Within three days I had become part of a grass-roots movement called Calais Action, a small group comprised of regular citizens unattached to an official aid agency, collecting waterproof coats, boots and tents to drive over to the inhabitants of the Calais Jungle camp. I set up a West London collection point, and reckoned that maybe I’d manage to collect enough to fill my car, or perhaps a small van, if I was lucky.
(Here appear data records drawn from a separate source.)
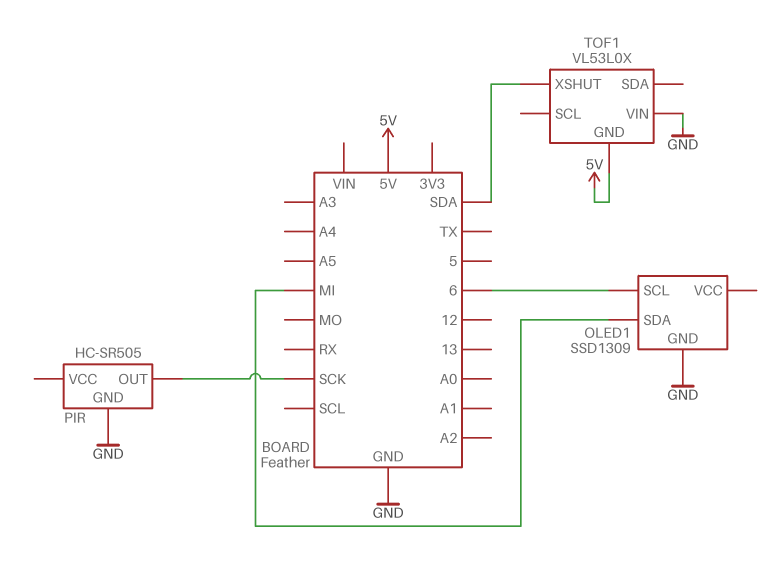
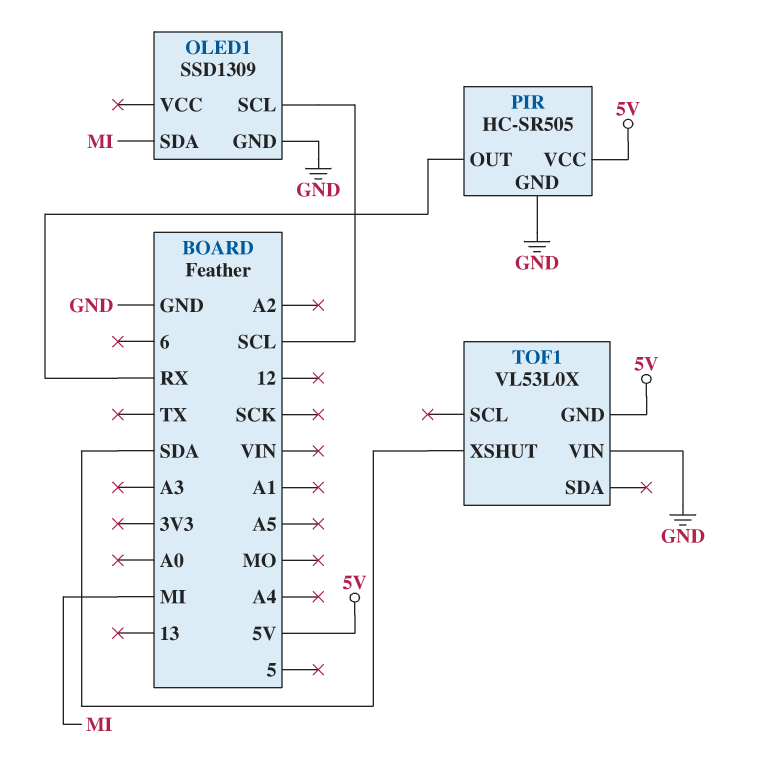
OLED1 pin SCL: 6 -> SCL
PIR pin OUT: SCK -> RX
PIR pin VCC: none -> 5V

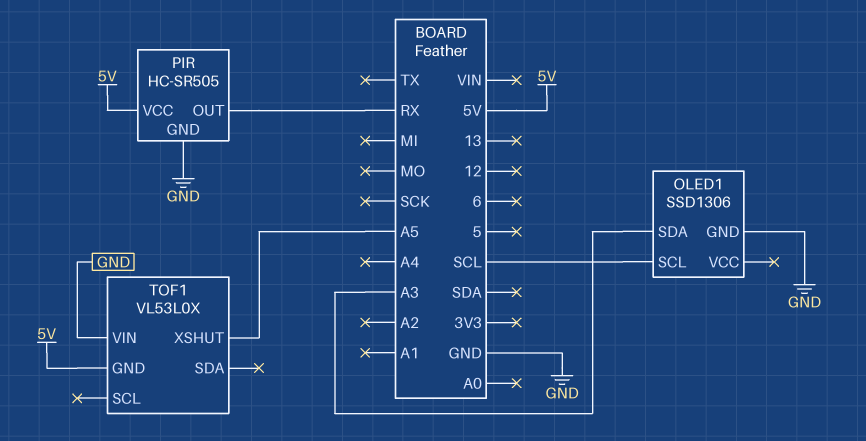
OLED1: SSD1309 -> SSD1306
OLED1 pin SDA: MI -> A3
TOF1 pin XSHUT: SDA -> A5

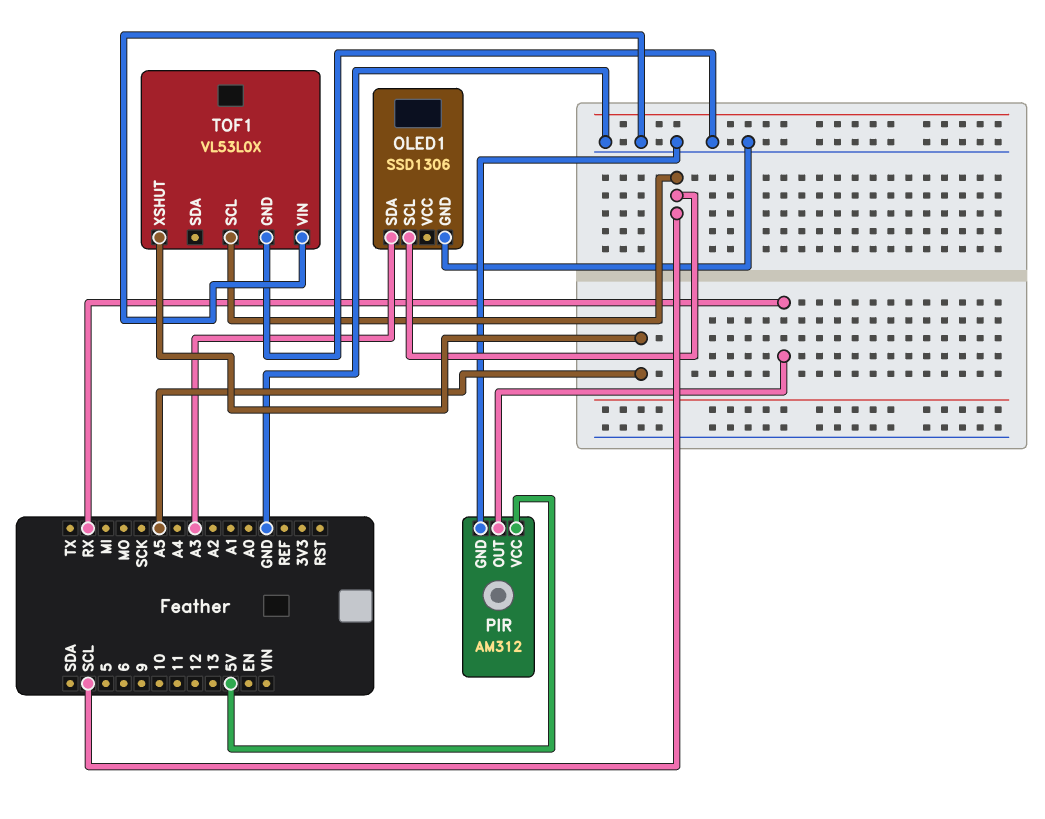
PIR: HC-SR505 -> AM312
TOF1 pin GND: 5V -> GND
TOF1 pin SCL: none -> SCL

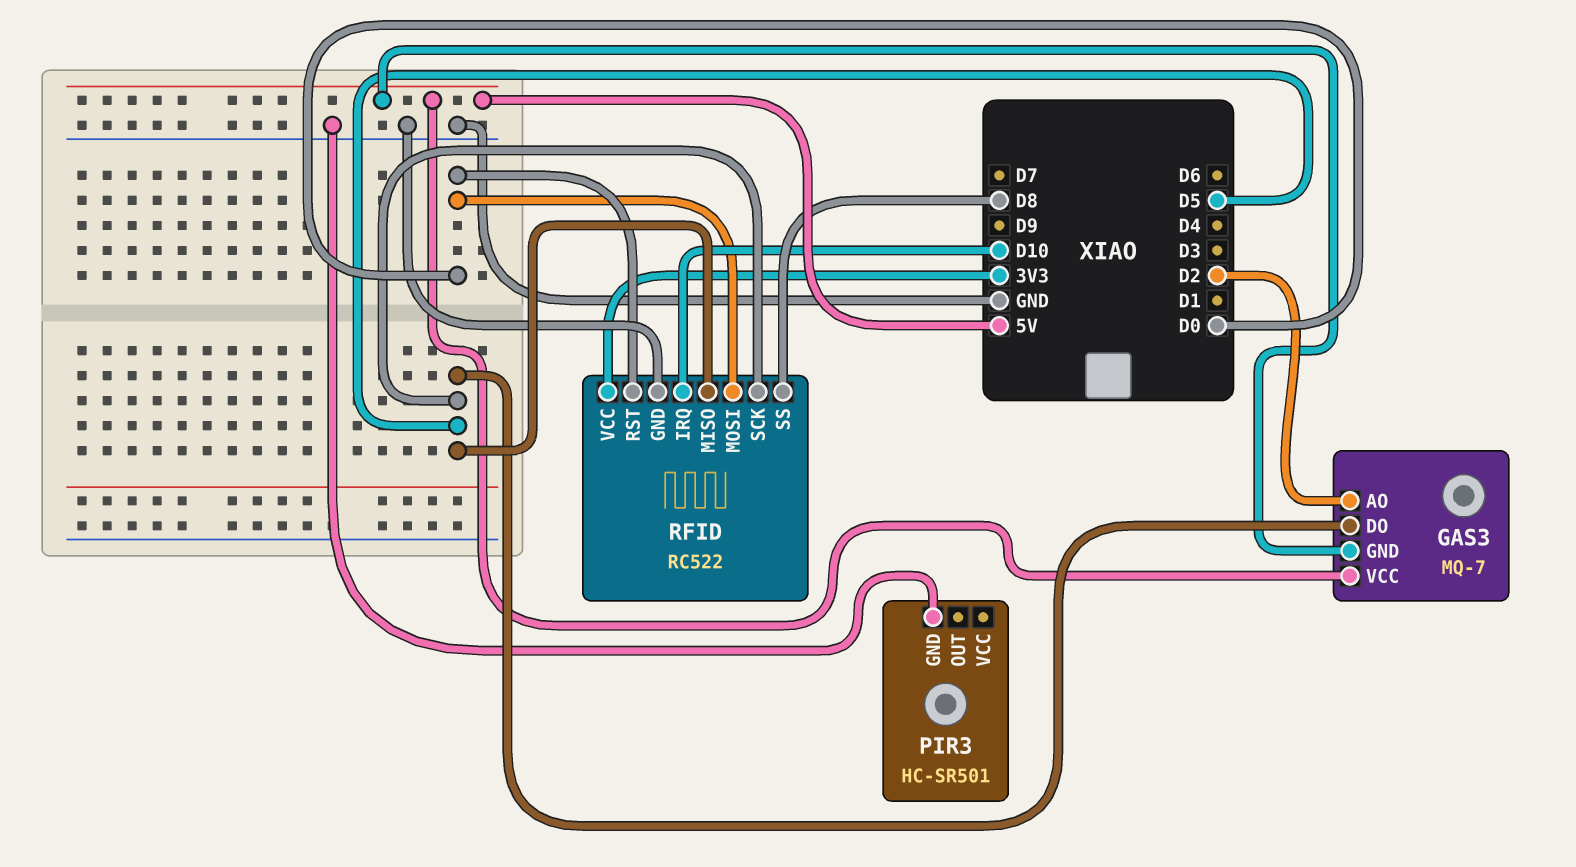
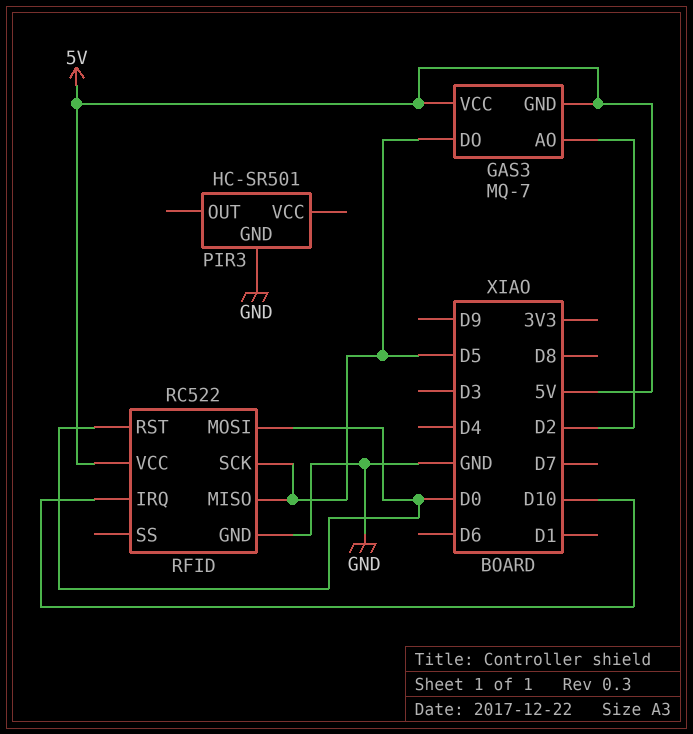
RFID pin SS: D8 -> none
RFID pin VCC: 3V3 -> 5V

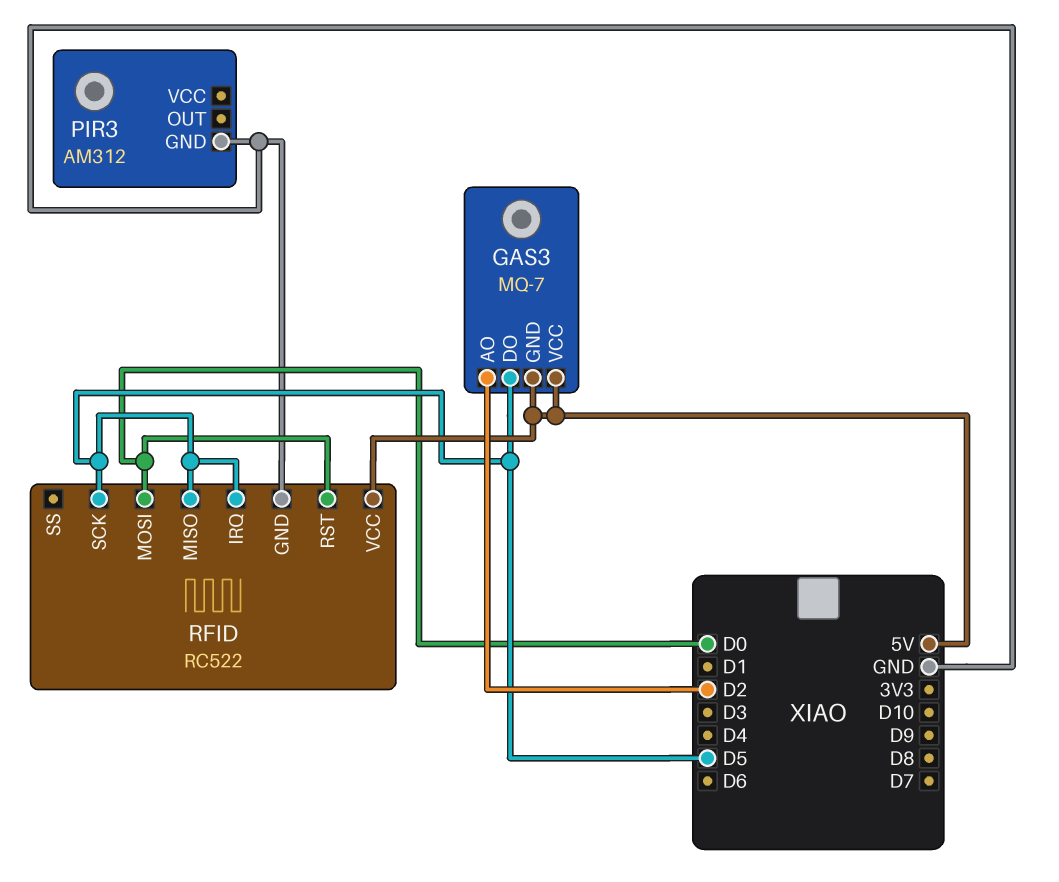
PIR3: HC-SR501 -> AM312
RFID pin IRQ: D10 -> D5

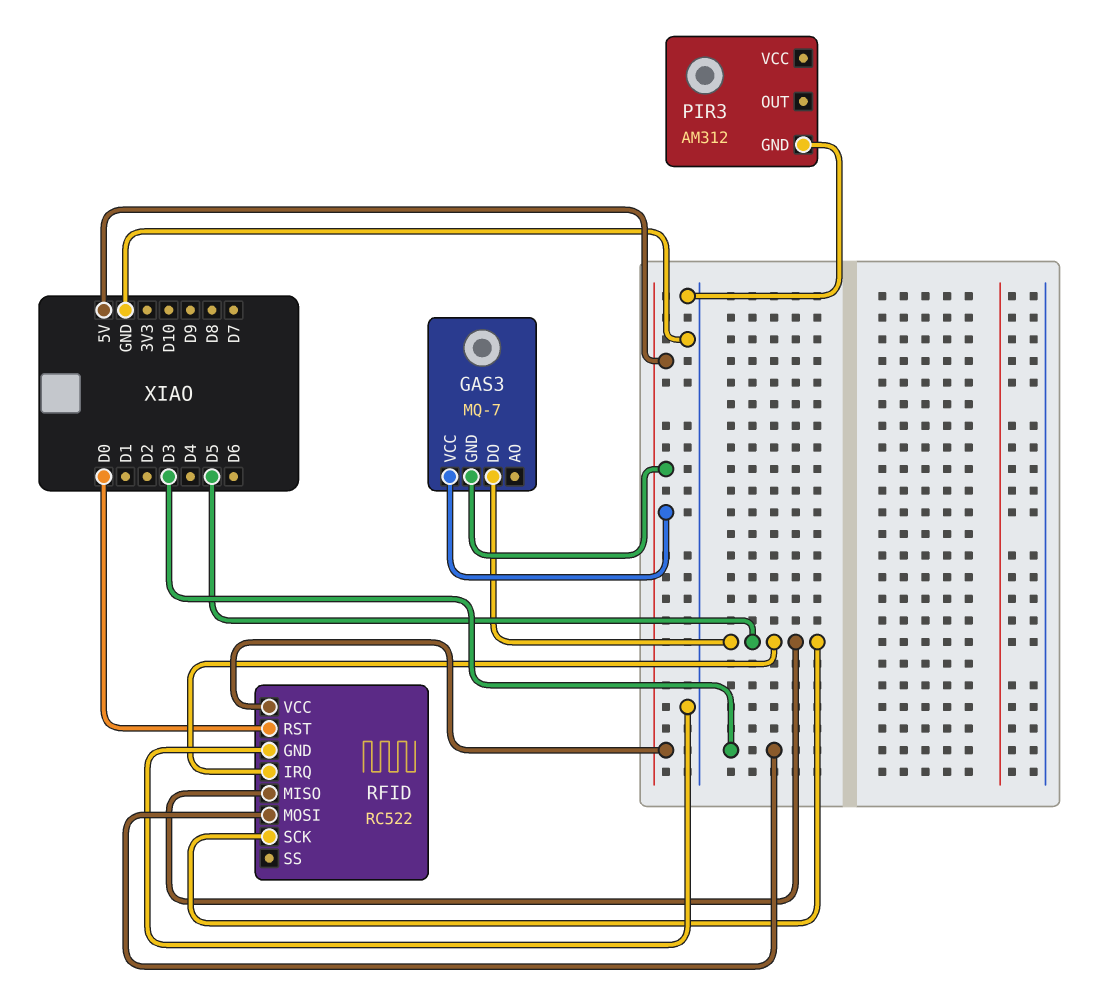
GAS3 pin AO: D2 -> none
RFID pin MOSI: D0 -> D3

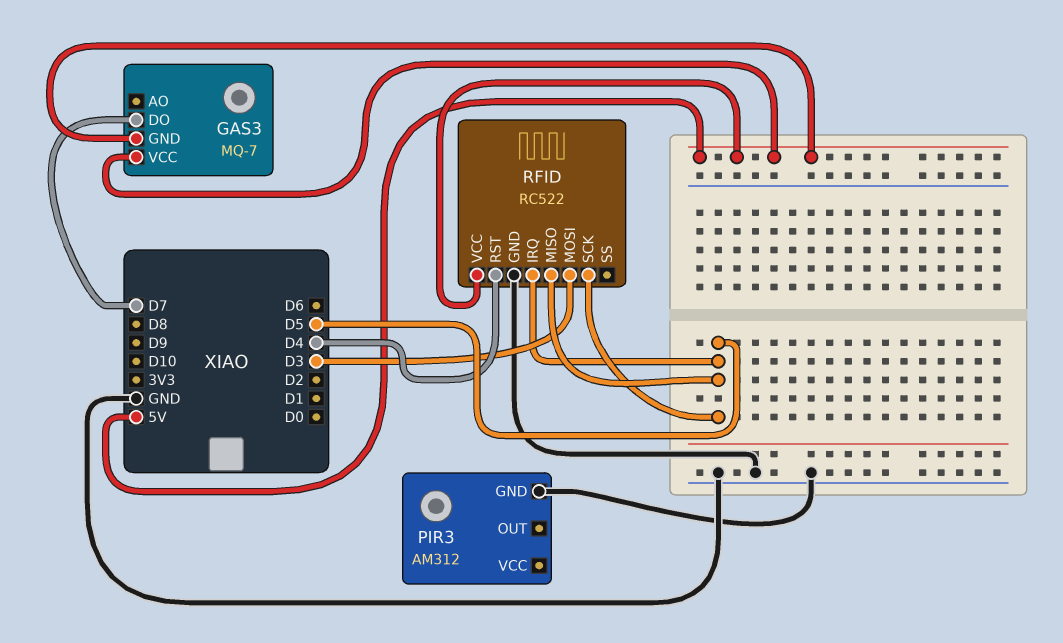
GAS3 pin DO: D5 -> D7
RFID pin RST: D0 -> D4

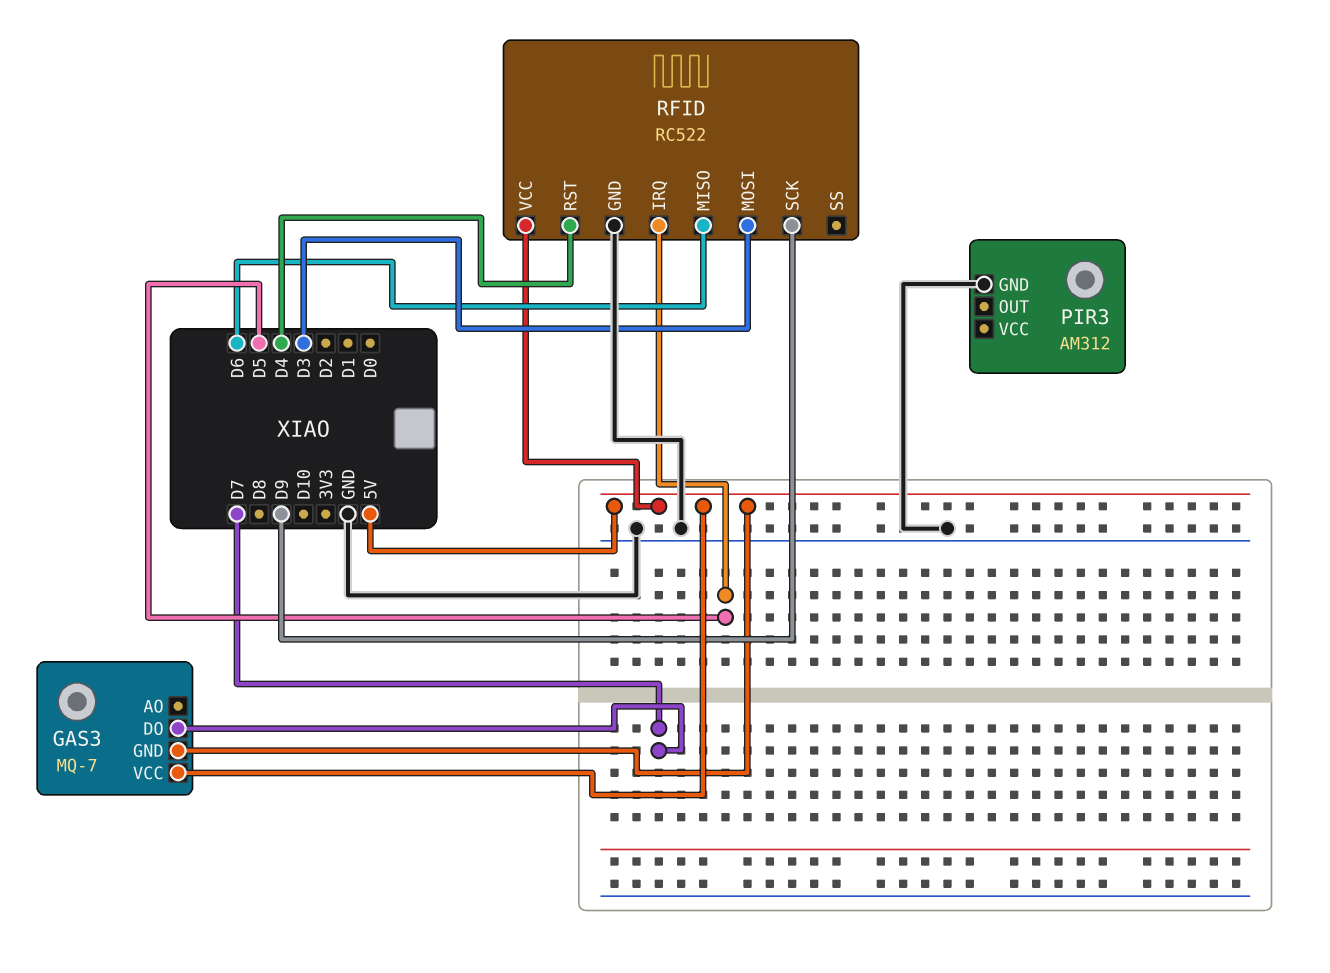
RFID pin MISO: D5 -> D6
RFID pin SCK: D5 -> D9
But over the Bank Holiday weekend with the publication of dreadful photographs of drowned children on a Turkish beach, grass-roots giving suddenly become front-page news. Aid started to pour in from hundreds of people all wanting to help. Other collection points sprang up all over the UK, all similarly reporting unprecedented levels of giving. September dissolved into a round-the-clock whirlwind of generosity and friendship, intense conversations with strangers who appeared at my door at all hours of the night, drawn from all levels of society, giving what they could, offering their time and their hard work to help sort, box and pack the many donations. Amongst my many volunteers were former child refugees, economic migrants plus Mr and Mrs British-Born-And-Bred, all wanting to do something to help – they just didn’t know what. The response was so huge that I had to take over a nearby empty two-bedroom house to house the supplies – a whole sitting room crammed with boxes of clothes, a dining room filled with tents, a bedroom stuffed with food parcels.

Originally I’d planned on sending the supplies off to Calais Action’s central warehouse to be shipped to Calais and other refugee groups in Europe. But after a month of busy collecting, it wasn’t easy to switch off. I wanted to see where our donations would end up, and meet the people that they were intended for. So I ended up taking over a van full of tents, clothes and food to both the Calais Jungle Camp and another smaller camp about an hour south from Calais.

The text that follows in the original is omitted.